Published: June 4, 2026

Nicole Willing

Pets at Home’s transformation story is not a straight line from “legacy retail” to “digital-first.” It’s a longer, more complex shift from a collection of adjacent businesses spanning retail, veterinary services, grooming, and soon insurance, into a more unified pet care ecosystem, designed around continuity of experience and a stronger understanding of each customer relationship.

That relationship is also inherently multi-dimensional, Simon Ellis, Head of AI Transformation and Enterprise Architecture at Pets at Home, explained to CX Today in an interview at Salesforce’s recent London AI center opening. Pets at Home doesn’t just serve “a shopper.”

“From a personalization perspective, you’ve got the personalized data about the pet—healthcare, what they want, what they eat—which you infer through what the pet parent buys. But there’s also the service layers you’ve got to have around that pet parent… the consumer ultimately is the one that’s doing the buying.”

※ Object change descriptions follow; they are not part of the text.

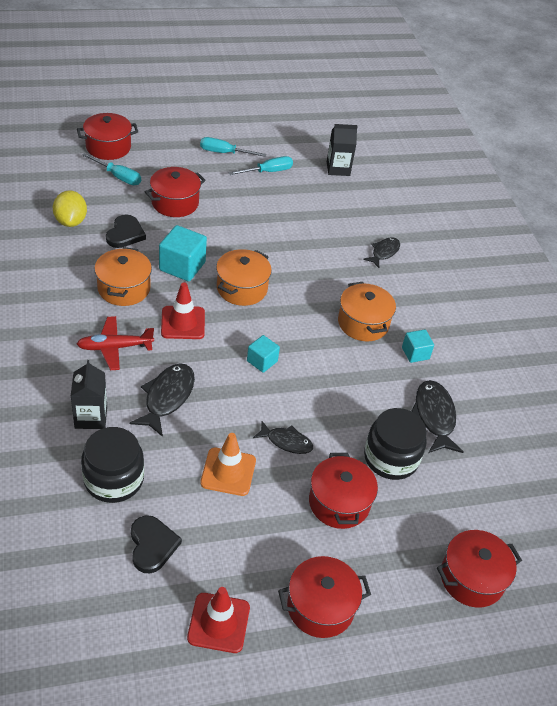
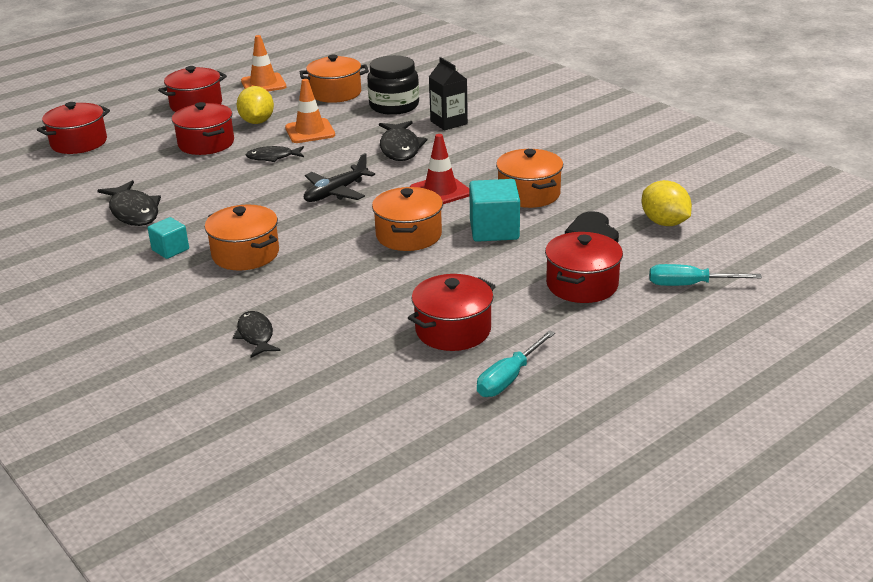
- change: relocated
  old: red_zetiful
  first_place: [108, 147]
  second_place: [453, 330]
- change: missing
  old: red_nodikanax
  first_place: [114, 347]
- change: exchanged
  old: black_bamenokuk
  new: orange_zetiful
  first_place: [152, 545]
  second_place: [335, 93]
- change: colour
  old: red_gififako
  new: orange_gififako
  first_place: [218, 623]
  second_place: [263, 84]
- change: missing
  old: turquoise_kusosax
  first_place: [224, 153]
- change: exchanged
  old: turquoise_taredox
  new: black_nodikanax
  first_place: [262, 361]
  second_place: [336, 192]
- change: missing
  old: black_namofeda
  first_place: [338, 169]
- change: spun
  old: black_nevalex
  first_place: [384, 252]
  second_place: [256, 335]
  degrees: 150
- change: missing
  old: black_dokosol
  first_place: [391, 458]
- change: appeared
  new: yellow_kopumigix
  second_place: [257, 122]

Their needs can range from food and routine care to acute healthcare questions and financial protection. The transformation challenge, then, is about connecting data, service and empathy across channels and across lines of business smoothly without compromising trust, clinical integrity or regulatory requirements.

“What we’ve done over the last few years is effected a big digital transformation to bring everybody back together to get a single view of the customer,” Ellis said.

From Separate Units to a Connected Ecosystem

In the past, the organization operated less like a unified brand and more like a collection of distinct operations.

“If you go back at Pets at Home, probably five six years ago, it was almost like separate business units.”

That structure isn’t unusual for companies that have grown through expansion into new services, acquisitions or distinct operating models. But over time it can create friction: customers repeat themselves, teams hold different pieces of context and experiences vary depending on which doorway the customer chooses, whether a store, call center, website, app or vet practice.

Pets at Home’s transformation has aimed to reduce those seams. The goal is continuity as a customer outcome delivering better personalization, more consistent service and fewer handoffs that feel like starting again from scratch.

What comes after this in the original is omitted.